Le Pentagone prévoit d'envoyer 3 000 soldats additionnels au Moyen-Orient, un mouvement qui arrive un mois après le début des frappes aériennes américaines contre des forces et des infrastructures iraniennes. Pendant ce temps, les prix du carburant flambent alors que des responsables iraniens limitent l'accès au détroit d'Hormuz, par lequel transite environ un cinquième du pétrole mondial.
Contexte militaire
Le commandement central des États-Unis, qui supervise l'opération, a déclaré mardi que les attaques aériennes et de missiles américaines ont « détruit plus de 9 000 cibles militaires » à l'intérieur de l'Iran depuis le 28 février. Les responsables militaires indiquent que les frappes ont visé des lanceurs de missiles, la marine et la base industrielle de défense du pays. Elles auraient également entraîné la mort de dizaines de responsables du régime.
Détails clés
- Présence déjà importante : les États-Unis disposent déjà de 50 000 soldats dans la région.

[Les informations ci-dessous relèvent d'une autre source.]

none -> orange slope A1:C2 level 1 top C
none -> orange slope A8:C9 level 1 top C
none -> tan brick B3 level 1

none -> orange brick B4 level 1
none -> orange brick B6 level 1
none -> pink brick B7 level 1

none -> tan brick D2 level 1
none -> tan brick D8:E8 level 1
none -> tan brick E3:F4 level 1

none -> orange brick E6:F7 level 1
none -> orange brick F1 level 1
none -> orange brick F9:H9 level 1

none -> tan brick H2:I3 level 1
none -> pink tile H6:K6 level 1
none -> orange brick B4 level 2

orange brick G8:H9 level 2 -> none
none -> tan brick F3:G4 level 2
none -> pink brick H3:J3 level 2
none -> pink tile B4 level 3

- Renfort prévu : 3 000 soldats supplémentaires vont être déployés, selon des responsables de la défense qui ont parlé sous couvert d'anonymat.
- Un possible pas en avant : l'augmentation des troupes laisse entrevoir une implication plus directe, y compris la possibilité de contrôler par la force le détroit d'Hormuz.
- Unités envisagées : la possibilité de déployer la 82e division aéroportée a été rapportée en premier lieu par la presse nationale.
Actions iraniennes et diplomatie
Même après le début des frappes, l'Iran a poursuivi ses attaques par drones et missiles balistiques contre Israël et d'autres pays de la région. Le jour précédent, le président Donald Trump a annoncé qu'il retardait des frappes menacées contre des centrales électriques iraniennes en raison de « pourparlers productifs » susceptibles d'aboutir à un accord de paix. Téhéran a nié avoir engagé des discussions directes.
Opinion publique
Un sondage Reuters/Ipsos publié mardi montre un recul du soutien public aux frappes. Selon le sondage, 35 pour cent des Américains approuvent les frappes, contre 37 pour cent la semaine précédente. En revanche, 61 pour cent désapprouvent, contre 59 pour cent la semaine précédente.
Ce que cela signifie
L'envoi de troupes supplémentaires ajoute une nouvelle couche d'incertitude. D'un côté, il marque une intensification visible de l'engagement américain. De l'autre, il nourrit les craintes d'escalade, surtout si les opérations visent à reprendre le contrôle d'une voie maritime stratégique comme le détroit d'Hormuz.
Reste à voir si ce renfort stabilisera la situation ou si, au contraire, il élargira la confrontation. Pour l'instant, les annonces militaires se succèdent tandis que l'opinion publique montre une fatigue grandissante face à ces opérations.